Following [Meinshausen et al. (2009)](https://doi.org/10.1038/nature08017), a skewed normal is defined as follows: “A distribution X, is skewed normal, if \(\\log(X + C)\), where \(C\) is a constant, is a normal distribution with variance \(\\sigma^2\) and mean \(\\mu\)”. The skewed normal allows us to create distributions which match arbitrary median and likely ranges (with associated confidence as a percentage), as is often used by the IPCC. A multivariate skewed normal is constructed such that each marginal distribution is a skewed normal and the overall distribution can have a non-identity correlation matrix.

Parameters:

configuration (pd.DataFrame) – Configuration for the sampling. Each column must represent a dimension to be sampled. The rows must be ["median", "upper", "lower", "conf"]. The rows represent the characteristics of each marginal distribution. The median is the median of each marginal distribution. "conf" represents the confidence associated with each of the intervals defined by "lower" and "upper" (e.g. 0.66 would mean that [lower, upper] defines the 66% confidence range).
size (int) – Number of points to sample from the multivariate skewed normal
cor (array[float]) – Correlation matrix between different dimensions in configuration. cor must be a square, symmetric matrix with size n x n, where n is the number of columns in configuration. The element in row i and column j represents the correlation between the dimension in column i of configuration and the dimension in column j of configuration.

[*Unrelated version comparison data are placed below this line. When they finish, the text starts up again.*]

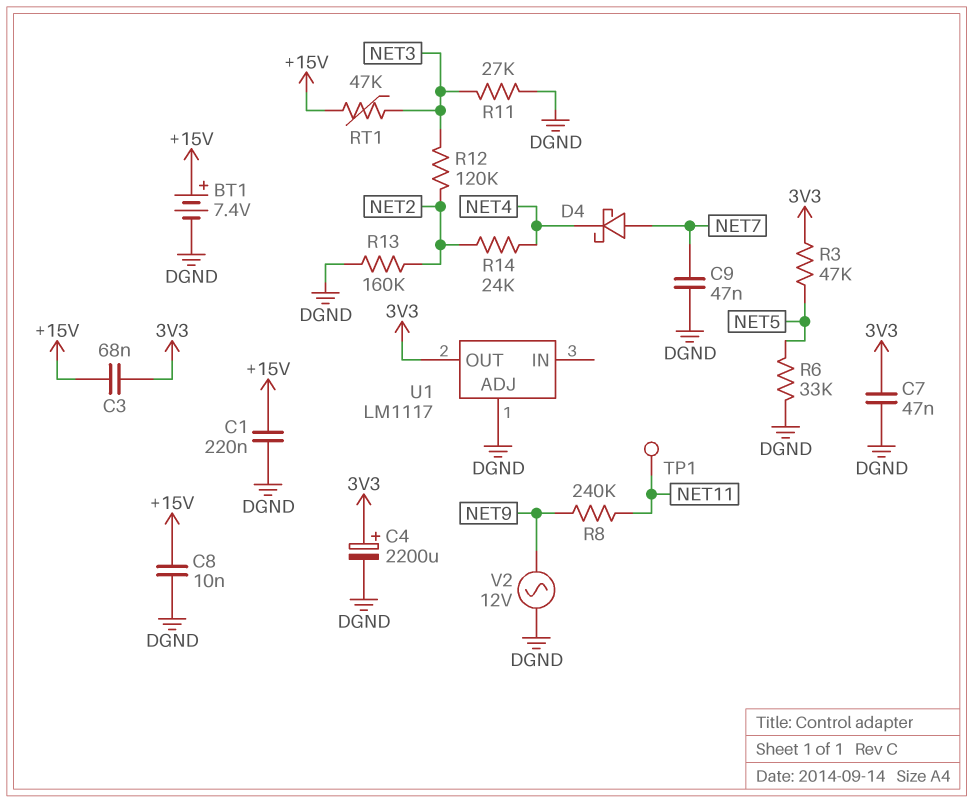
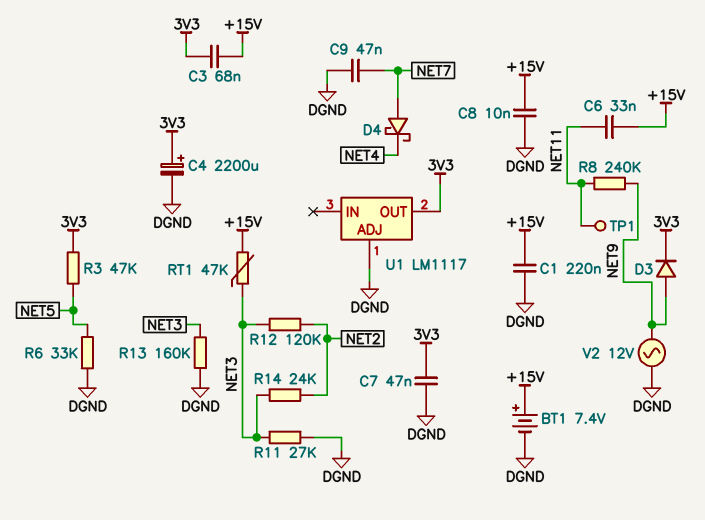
C6: none -> 33nF (+15V, NET11)
D3: none -> diode (A NET9, K 3V3)
R13: 160k (DGND, NET2) -> 160k (DGND, NET3)
R14: 24k (NET2, NET4) -> 24k (NET2, NET3)

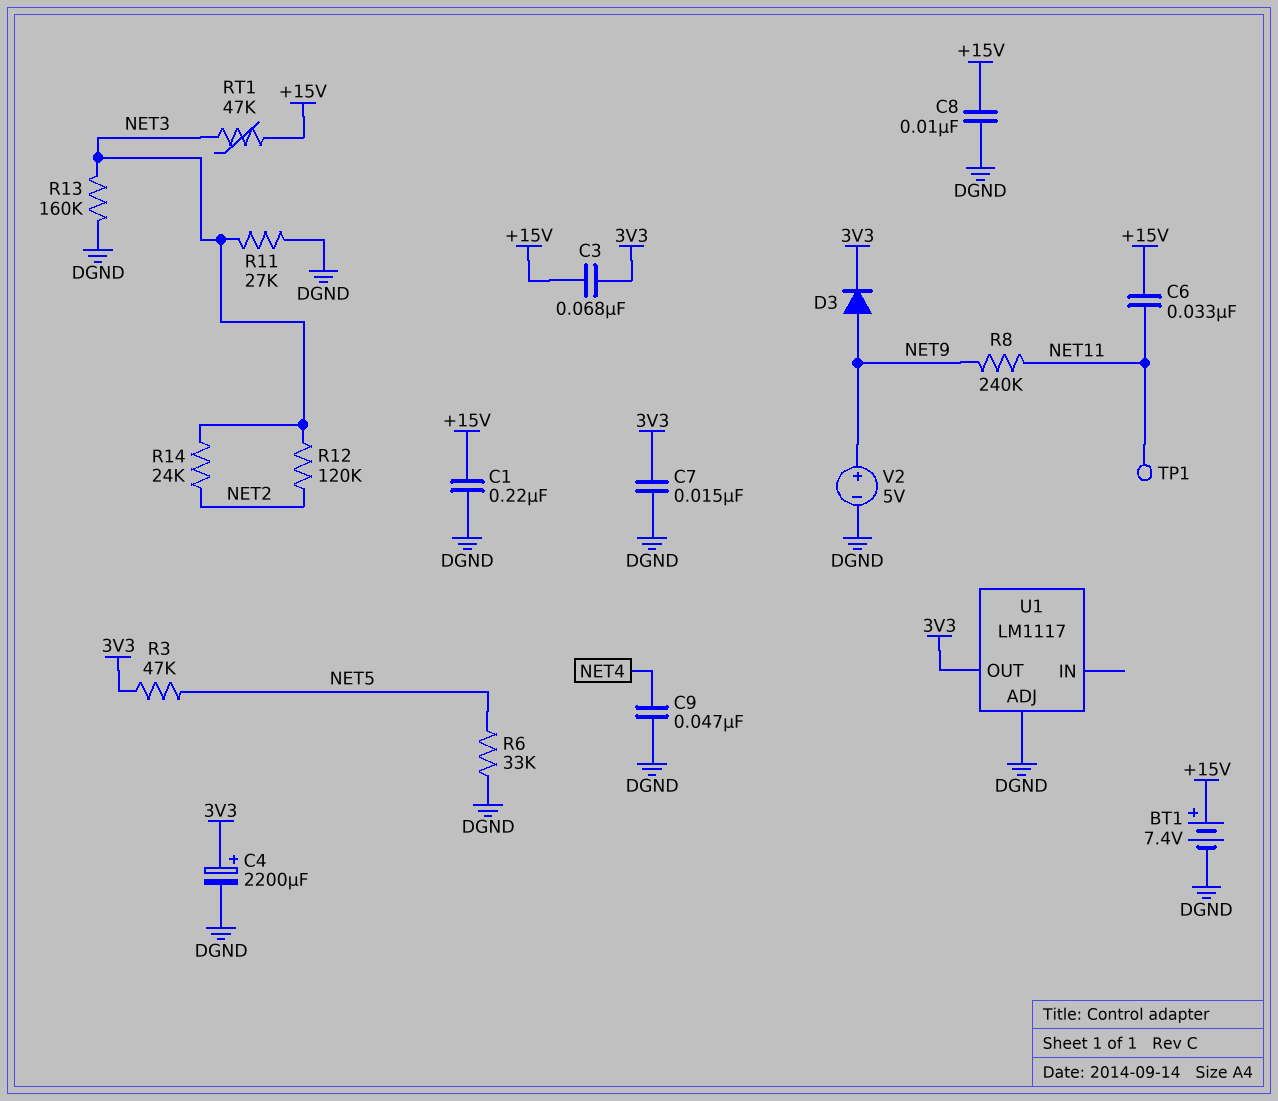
C7: 47nF (3V3, DGND) -> 15nF (3V3, DGND)
C9: 47nF (DGND, NET7) -> 47nF (DGND, NET4)
D4: schottky (A NET7, K NET4) -> none
V2: AC 12V (DGND, NET9) -> 5V (plus NET9, minus DGND)

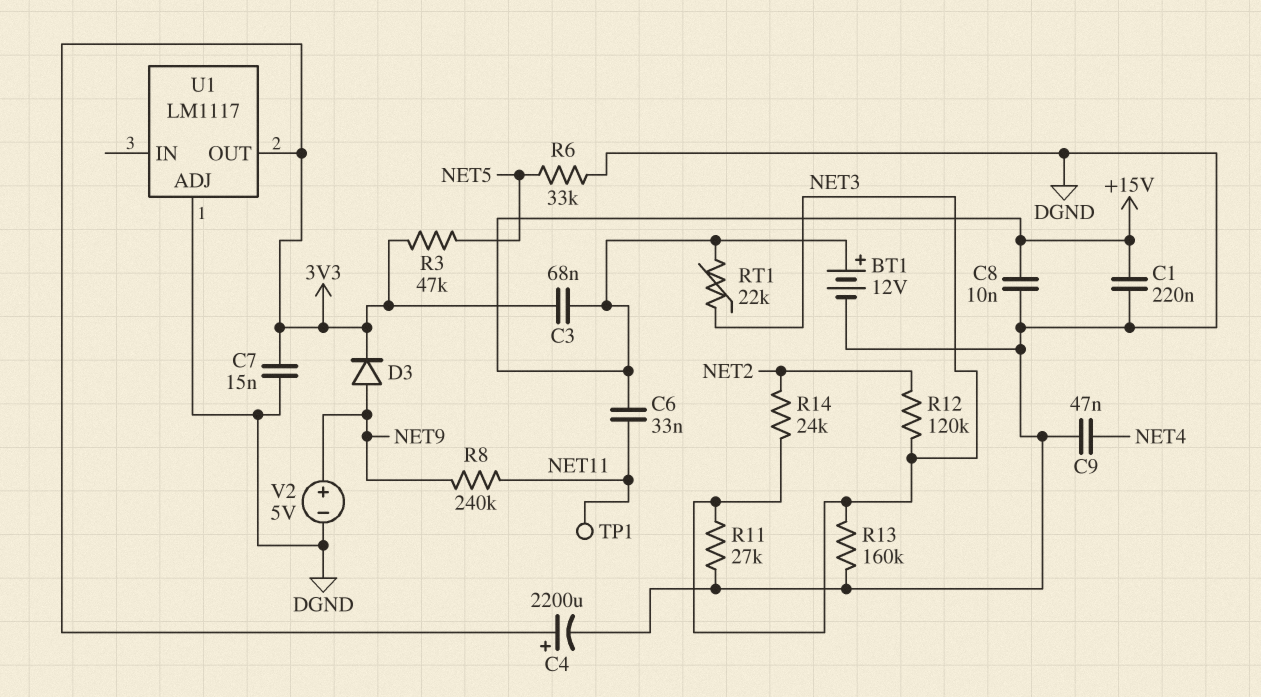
BT1: 7.4V (plus +15V, minus DGND) -> 12V (plus +15V, minus DGND)
RT1: 47k (+15V, NET3) -> 22k (+15V, NET3)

The correlations must be normalised i.e. the maximum value of each element is 1 and the minimum value is -1. As a result of the normalisation, the diagonals of cor must all be equal to 1.

Returns:

Points sampled from the derived multivariate skewed normal distribution. Each row is a sampled point (so there will be size row in the output). The columns match the columns in configuration.

Return type:

pd.DataFrame

Raises:

ValueError – configuration contains any nans, distribution ranges are incorrectly specified (e.g. medians > upper ends of the intervals) or the correlation matrix is incorrectly normalised.
KeyError – configuration is missing one of the rows: ["median", "upper", "lower", "conf"]